Whole-Cell Fatty-Acid Signature Analysis of Microbes in the AM Hyphosphere
One gram of sample from each root-free compartment connecting challenged and neighbouring plants was used for whole-cell fatty acid extraction. The samples were saponified with a NaOH-methanol mixture, methylated with HCl-methanol, and finally extracted with hexane/methyl tert-butyl ether (MTBE). The MTBE was amended with 33.75 μg of nanodecanoic acid methyl esther (19:0) as an internal standard. The extract was then washed with NaOH, evaporated under N2 stream, resuspended in 100 μL of hexane and injected into an Agilent 6890 plus GC. Oven temperature increased following a 5°C/min ramp, from 170 to 260°C, afterwards following a 40°C/min ramp until it reached 310°C. A phenyl-siloxane (2.5%) column was used (25 m long, 200 lm ID, 0.33 lm film), hydrogen and nitrogen were used as carrier and make-up gases. A flame ionisation detector was used, fed by a hydrogen–air mixture. Fatty acids were analysed through the MIDI microbial identification protocol (Sherlock version 4.5 MIDI, Microbial ID, Newark, DE, United States).
Statistical Analysis
Data analyses were performed using R-software (R Development Core Team, 2017). Values expressed in percentage, relative values as well as ratios were log-transformed, before statistical analysis, in order to fit the normality and homoscedasticity assumptions of the analysis of variance (ANOVA). Homoscedasticity and normality were tested using Bartlett’s and Shapiro-Wilks tests, respectively. Linear models followed by two-way ANOVA were used to assess differences between factors, and linear mixed models, followed by type III ANOVA with Satterthwaite’s method were used to account for random effects in repeated measures. Post-hoc analysis for mean comparison at 95% confidence interval was performed in terms of Tukey’s HSD0.05 and Benjamini-Hochberg false discovery rate (fdr) correction on the P-values (Benjamini and Hochberg, 1995), to assess differences between treatments. The R software packages: “corrplot”(Wei and Simko, 2017), “FactoMineR”(Le et al., 2008), “missMDA” (Josse and Husson, 2016), “factoextra” (Kassambara and Mundt, 2017) and “ggplot2” (Wickham, 2010) were used for data analysis and to perform the Principle component analysis on the primary metabolite levels. Figures were made using SigmaPlot Version 11.0 (Systat Software, San Jose, CA, United States).
Results
Plant Biomass and AMF Colonisation
No differences in shoot dry weight (M−:10.07 ± 0.52, M+:9.71 ± 0.49), shoot length (M−:0.98 ± 0.04,M+:0.86 ± 0.04) or root dry weight (M−:0.95 ± 0.05,M+:0.912 ± 0.02) were detected between M− and M+ plants in challenged plants (Supplementary Table 1). Likewise, in neighbouring plants, no differences between M− and M+ plants were detected in: shoot dry weight (M−:9.38 ± 0.34, M+:9.96 ± 0.44), shoot length (M−:0.88 ± 0.03,M+:0.90 ± 0.02) (Supplementary Table 1). No AMF structures were detected in M− plants. M+ challenged plants exhibited a higher percentage total AMF colonisation, intraradical hyphae, arbuscules and vesicles than neighbouring plants (Table 1). There was no significant effect of B.fabae infection on the abovementioned traits.

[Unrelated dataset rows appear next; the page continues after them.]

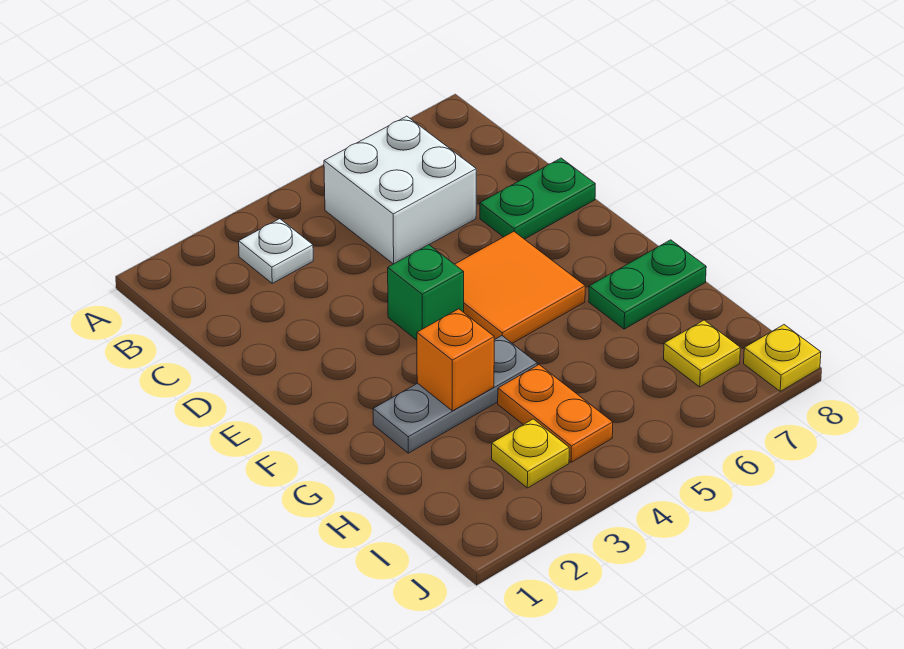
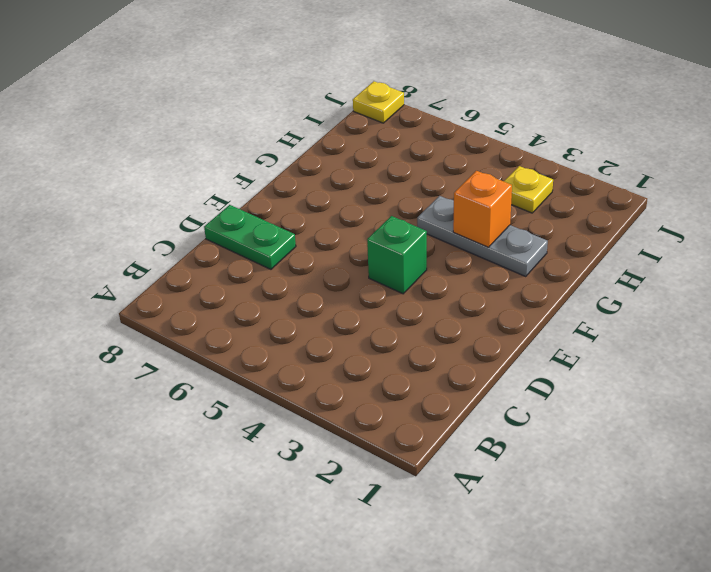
none -> white plate B3 level 1
none -> white brick B5:C6 level 1
none -> orange tile E5:F6 level 1

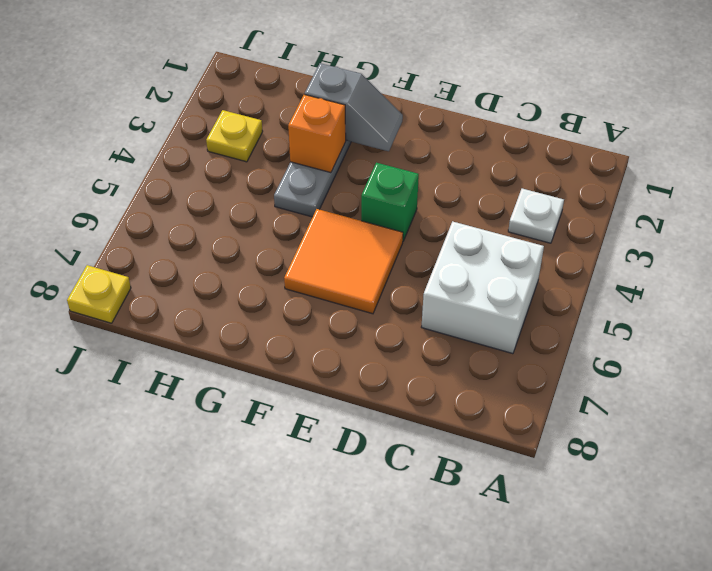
grey slope F2:G2 level 2 top G -> none
none -> green plate D7:D8 level 1
none -> green plate G7:G8 level 1
none -> orange plate H4:I4 level 1

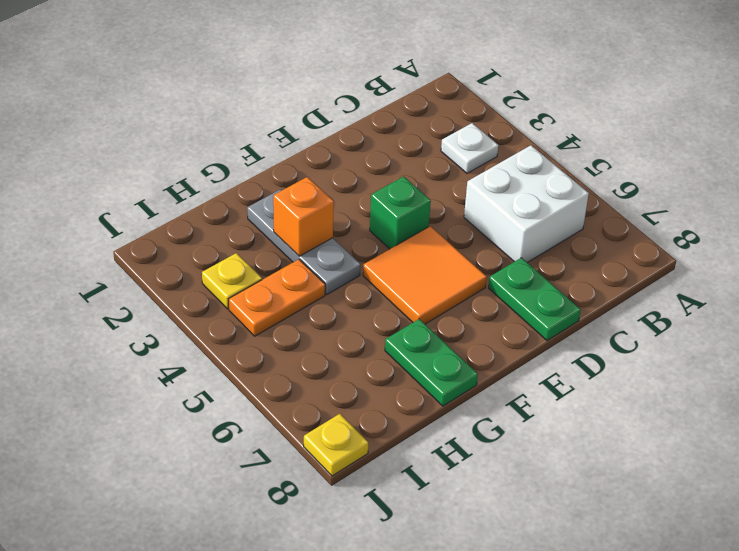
none -> yellow plate I7 level 1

Table 1. Percentages of total colonisation and fungal structures of arbuscular mycorrhizal fungi (AMF) in Vicia faba root systems after harvest.
Botrytis fabae Infection on Inoculated Leaves
Both M− and M+ infected plants were grouped for the determination of B.fabae infection in inoculated leaves (Supplementary Figure 1). In B+ plants, 0.0019 ng/g−1 sample of B. fabae were detected inchallenged leaves inoculated with B. fabae (B+), 72 hpi, while no infection was detected in B− plants.

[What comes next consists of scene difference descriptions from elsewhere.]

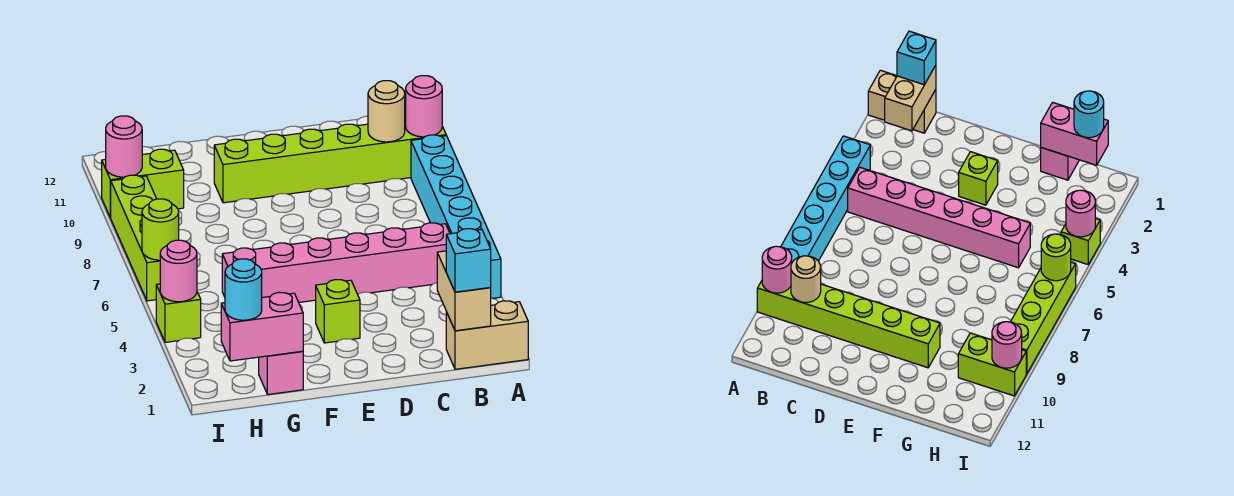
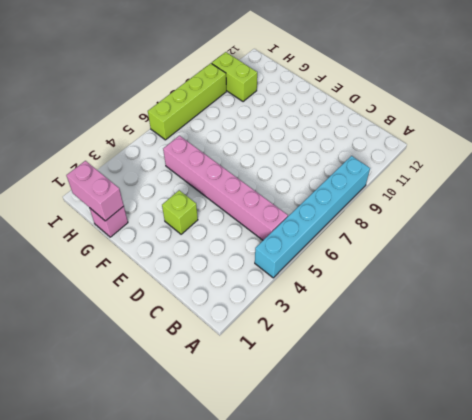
none -> tan brick A1:B1 level 1
none -> lime brick A10:F10 level 1
none -> lime brick I4 level 1

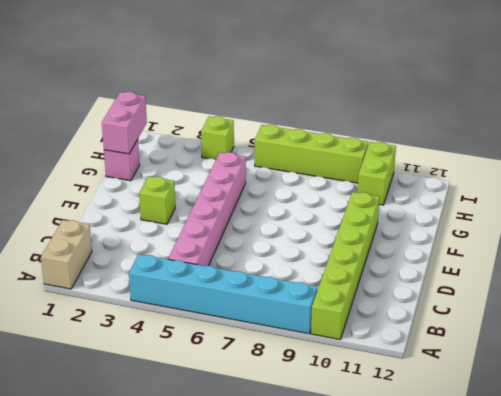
none -> pink round brick A10 level 2
none -> tan brick B1:B2 level 2
none -> tan round brick B10 level 2

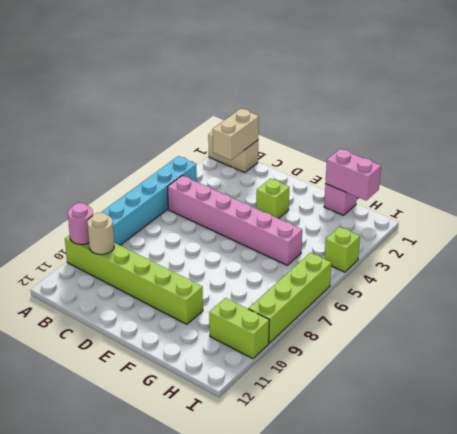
none -> pink round brick I4 level 2
none -> lime round brick I6 level 2
none -> pink round brick I10 level 2

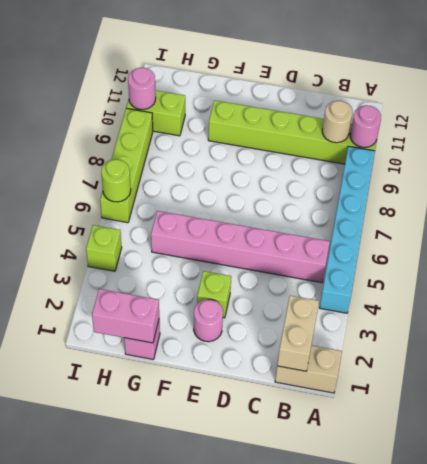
pink round brick E2 level 1 -> pink round brick I4 level 2
none -> cyan brick B1 level 3
none -> cyan round brick H1 level 3

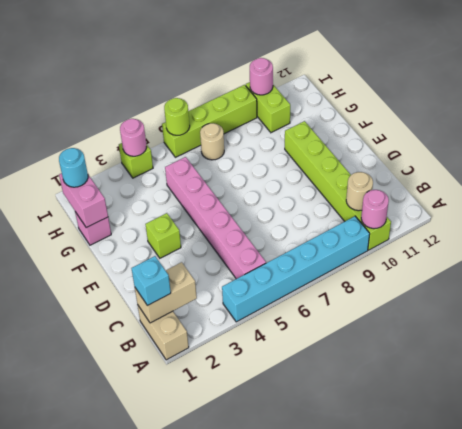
tan round brick H7 level 1 -> none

Changes in Gene Expression of PR1, PR2 and PR5 in Faba Bean Challenged and Neighbouring Leaves
The expression of PR1 increased in B+ directly infected plants at 24 hpi, peaking at 48 hpi and remaining higher than in B− plants throughout 60 and 72 hpi (Figure 2A). Consequently, PR1 expression increased in M+B+ neighbouring plants at 48 hpi, peaking at 60 hpi and decreasing at 72 hpi (Figure 2B). PR2 expression in B+ directly infected plants increased at 48 hpi, peaking at 60 hpi and remaining significantly higher at 72 hpi (Figure 2C) In the M+B+ neighbouring plants, PR2 expression increased at 24 hpi, decreasing at 48 hpi and peaking at 60 hpi (Figure 2D). PR5 expression increased in directly infected plants at 48 hpi (Figure 2E). In M+B+ neighbouring plants, PR5 expression increased at 24 hpi, decreasing at 48 hpi (Figure 2F).

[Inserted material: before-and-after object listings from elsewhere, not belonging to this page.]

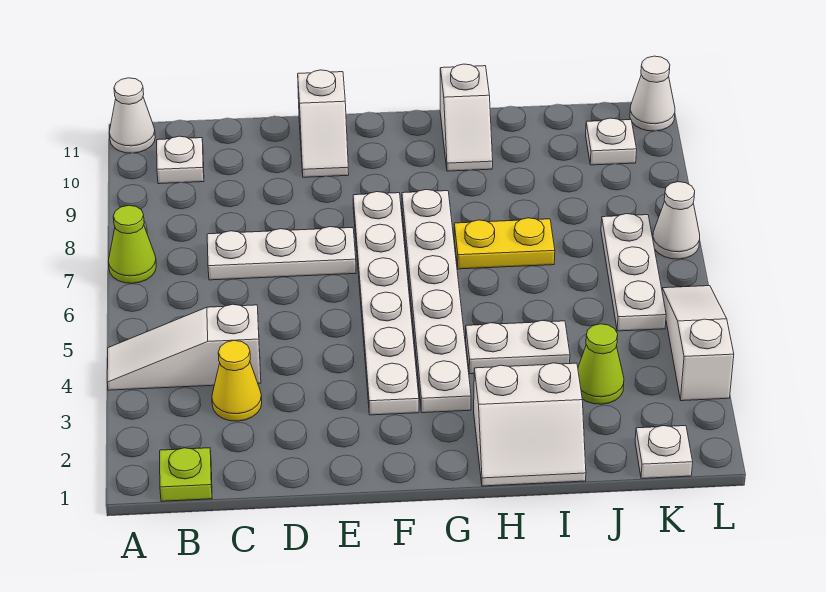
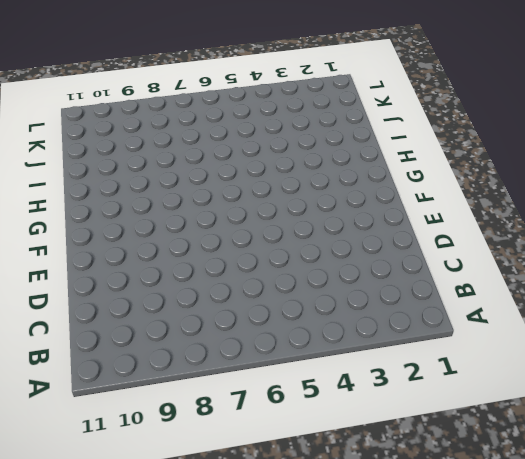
none -> white slope A4:C4 level 1 top C
none -> lime cone A7 level 1
none -> white cone A11 level 1

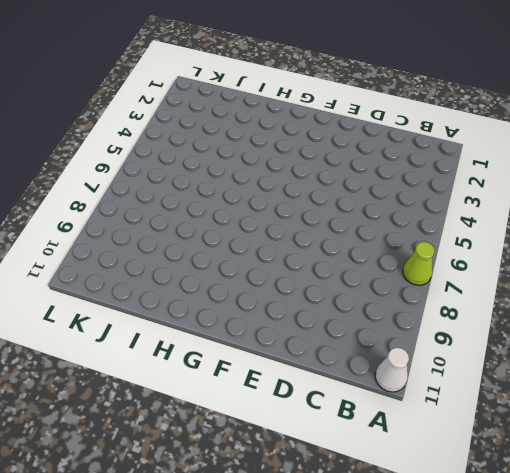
none -> white slope A4:C4 level 1 top C
none -> lime plate B1 level 1
none -> white plate B10 level 1

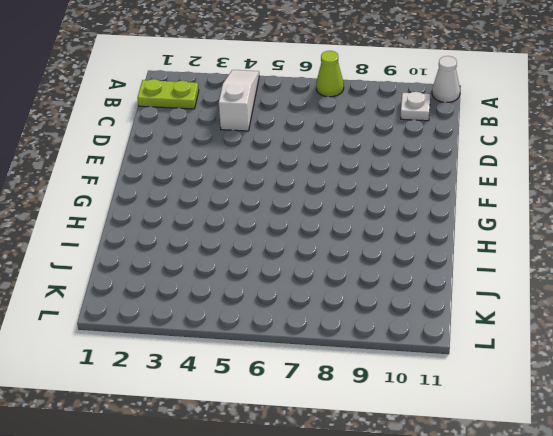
lime plate B1:B2 level 1 -> lime plate B1 level 1
none -> yellow cone C3 level 1
none -> white plate C7:E7 level 1
none -> white slope E10:E11 level 1 top 11

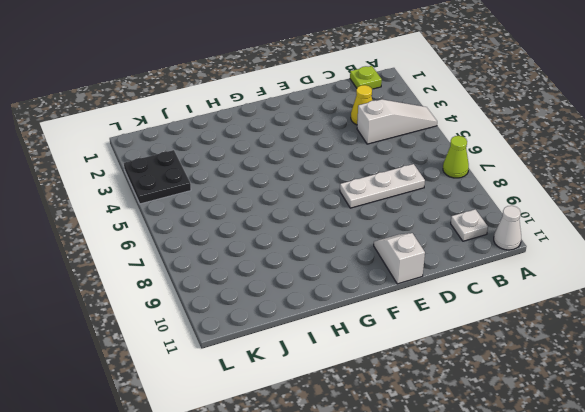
black plate K3:L4 level 1 -> white slope L3:L5 level 1 top 3
none -> white plate F3:F8 level 1
none -> white plate G3:G8 level 1
none -> white slope H1:I2 level 1 top 2

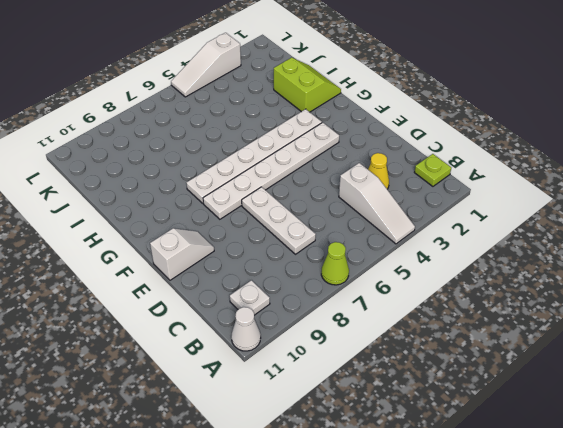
lime slope H1:I2 level 1 top 2 -> white slope H1:I2 level 1 top 2
none -> white plate H4:I4 level 1
none -> yellow plate H7:I7 level 1
none -> white slope H10:H11 level 1 top 11

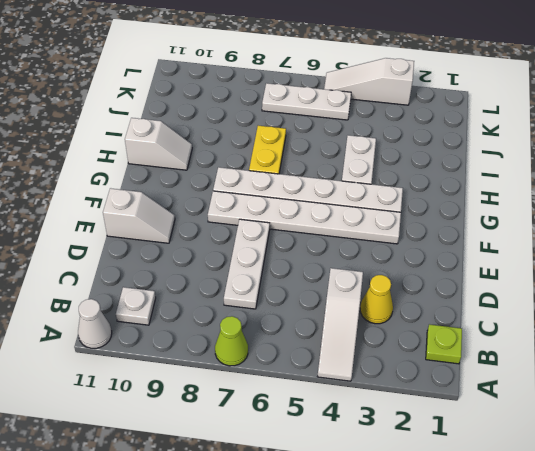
none -> white slope H1:I2 level 1 top 2
none -> lime cone J3 level 1
none -> white plate K1 level 1

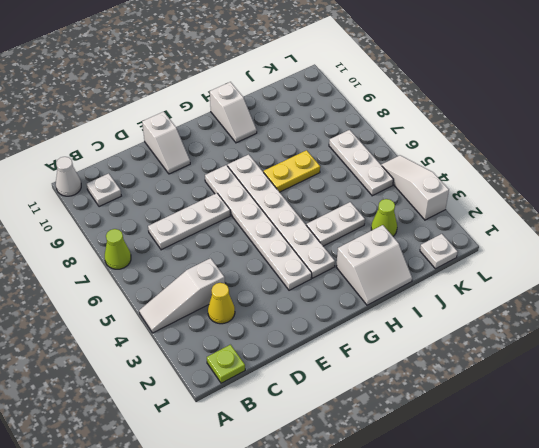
none -> white plate K10 level 1
none -> white cone L7 level 1
none -> white cone L11 level 1

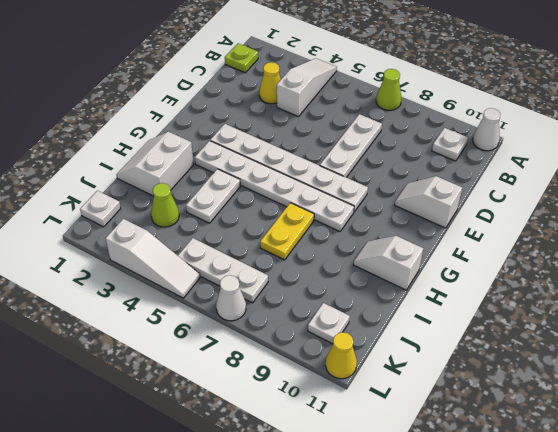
yellow cone L11 level 1 -> white cone L11 level 1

Figure 2. Relative-expression of the measured PR protein coding genes at 24, 48, 60 and 72 hours post Botrytis fabae infection. (A) Relative expression of PATHOGENESIS-RELATED PROTEIN 1 (PR1) in challenged plants. (B) Relative expression of PR1 in neighbouring plants (C) Relative expression of PATHOGENESIS-RELATED PROTEIN 2 (PR2) in challenged plants. (D) Relative expression of PR2 in neighbouring plants. (E): Relative expression of PATHOGENESIS-RELATED PROTEIN 5 (PR5) in challenged plants. (F): Relative expression of PR5 in neighbouring plants. AM networks via the donor plant were (M+) established or not (M−) in neighbouring plants. Challenged plants were infected with B.fabae (B+) or not (B−). Statistical significance between treatments inside timepoints indicated by ∗P < 0.05, ∗∗P < 0.01, ∗∗∗P < 0.001, ns (not significant), N = 5. Error bars represent +− SE of the mean.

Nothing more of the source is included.